The Rose Garden neighborhood in San Jose, California, is a gentrified residential area, with significant commercial presence along its major streets.
In 1927, what is now the Rose Garden neighborhood was primarily pear and prune orchards, many owned by Food Machinery Corporation (FMC). The area was also home to farmhouses and a few mansions. In that year, the City purchased an 11-acre prune garden and converted part of it into the Municipal Rose Garden. In 1937, John Crummey, the chairman of FMC, subdivided his 25-acre pear orchard into residential lots sold for $5,00 each. This initial development established the core of the neighborhood called Rose Park.
For the most part, the neighborhood has preserved its residential housing. The original architecture of the 1920s and 1930s borrowed bits from the English Cotswold Cottage, Norman and Tudor design. Many of the original bungalows have been extensively remodeled or torn down and replaced with newer architectural styles. Almost all of the homes feature detached garages in the back of the property. This allows the front yards to feature large green spaces with a small long driveway to the back for the garage.

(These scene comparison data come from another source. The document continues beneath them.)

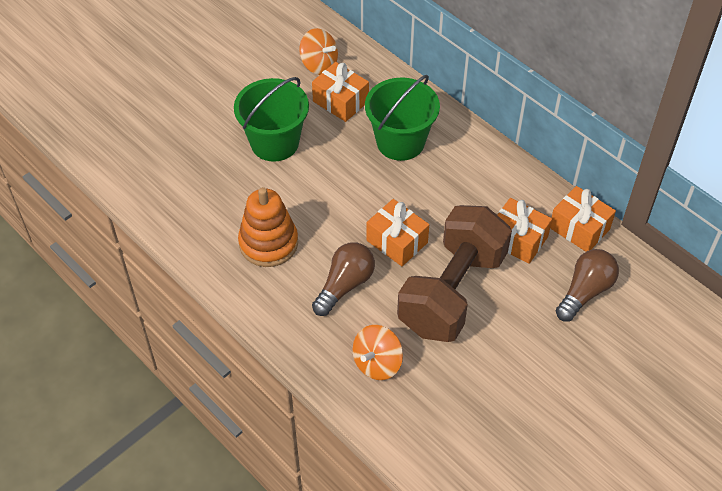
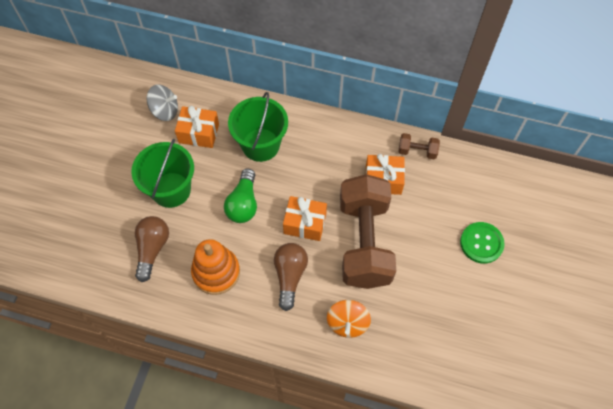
camera: 30 degrees left, 10 degrees up
(319, 64) = (165, 111): orange spinning top -> grey spinning top
(342, 191) = (243, 204): none -> green light bulb
(579, 228) = (417, 151): orange gift -> brown dumbbell
(585, 291) = (448, 196): brown light bulb -> brown light bulb (152, 249)
(593, 360) = (481, 243): none -> green button

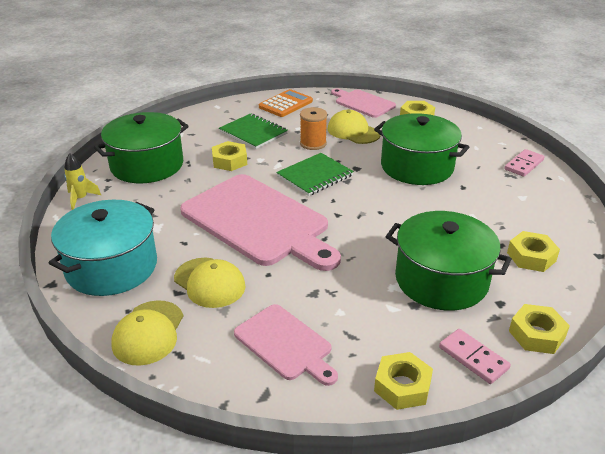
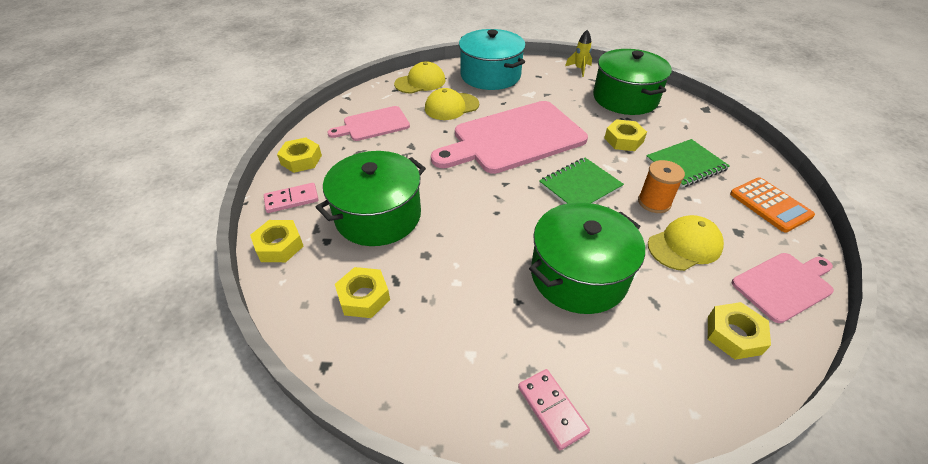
camera: 110 degrees right, 10 degrees up
(148, 333) = (420, 82): yellow cap -> yellow cap turned 120 degrees clockwise
(315, 176) = (580, 186): green notebook -> green notebook turned 75 degrees clockwise

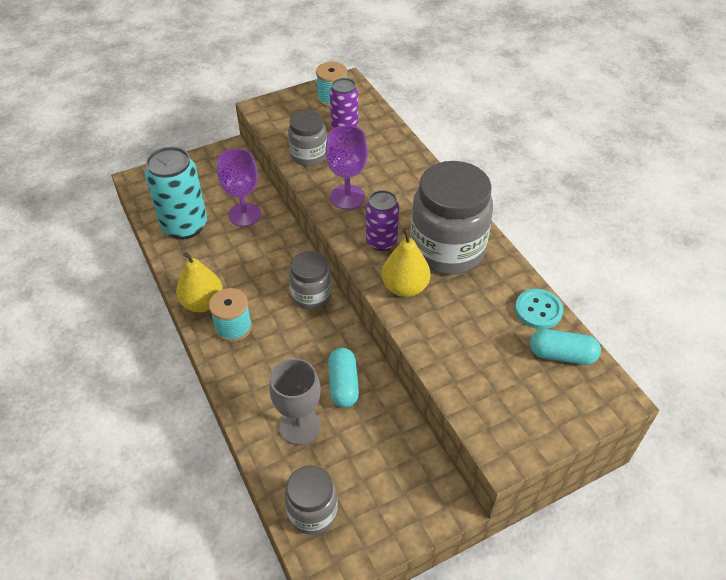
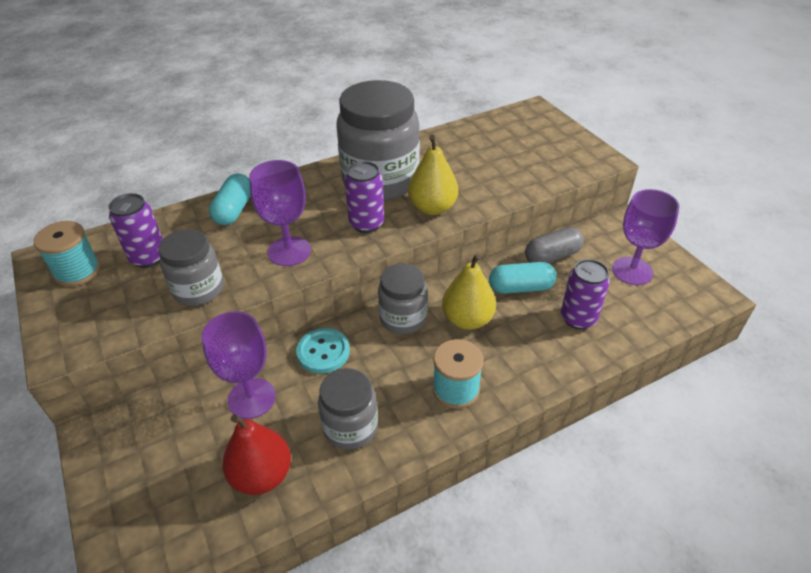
camera: 90 degrees left, 5 degrees down
(185, 226) = (262, 475): turquoise can -> red pear
(202, 303) = (417, 429): yellow pear -> yellow pear (467, 319)
(299, 426) = (578, 318): grey goblet -> purple can
(312, 512) = (665, 304): grey jar -> grey jar (350, 427)
(364, 492) = (632, 271): none -> purple goblet
(388, 418) = (552, 256): none -> grey capsule
(538, 310) = (453, 135): turquoise button -> turquoise button (323, 352)
(562, 355) = (499, 128): turquoise capsule -> turquoise capsule (234, 210)

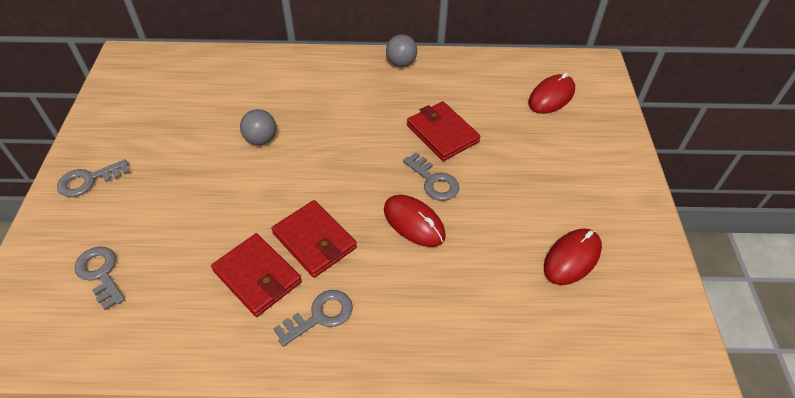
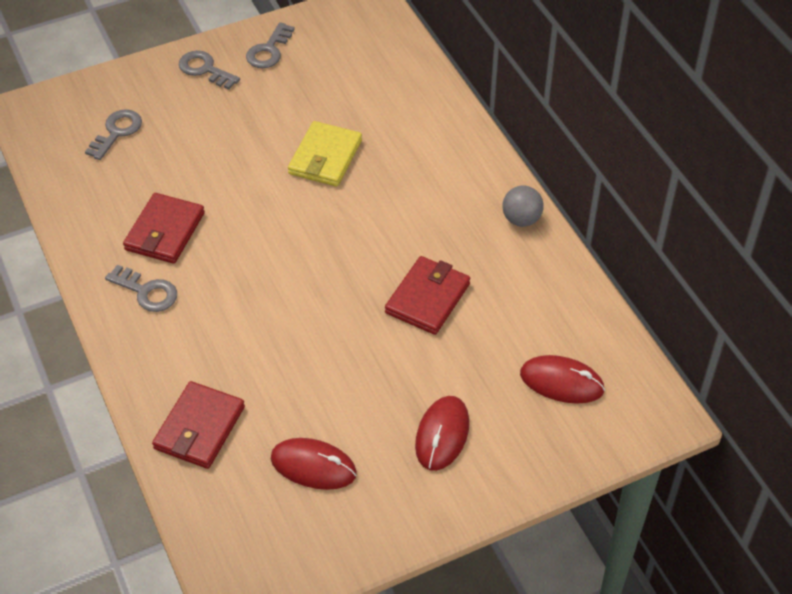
camera: 65 degrees right, 0 degrees up
(261, 139) = (325, 157): grey ball -> yellow wallet
(314, 240) = (224, 253): red wallet -> red wallet (199, 428)
(414, 222) = (287, 319): red mouse -> red mouse (442, 435)
(434, 181) = (352, 315): grey key -> grey key (269, 50)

The neighborhood is popular with walkers and joggers as the sidewalks are tree lined and bordered with large front yards.
The basic boundaries are Interstate 880 to the northwest, the Alameda (SR 82) to the northeast, and Forest Avenue to the south, although there are variations. The neighborhood surrounds and is named for the San Jose Municipal Rose Garden, a 5½ acre park with thousands of rose bushes.
In addition to the Municipal Rose Garden, the neighborhood is home to the Rosicrucian Egyptian Museum, Rosicrucian Park, and O’Connor Hospital.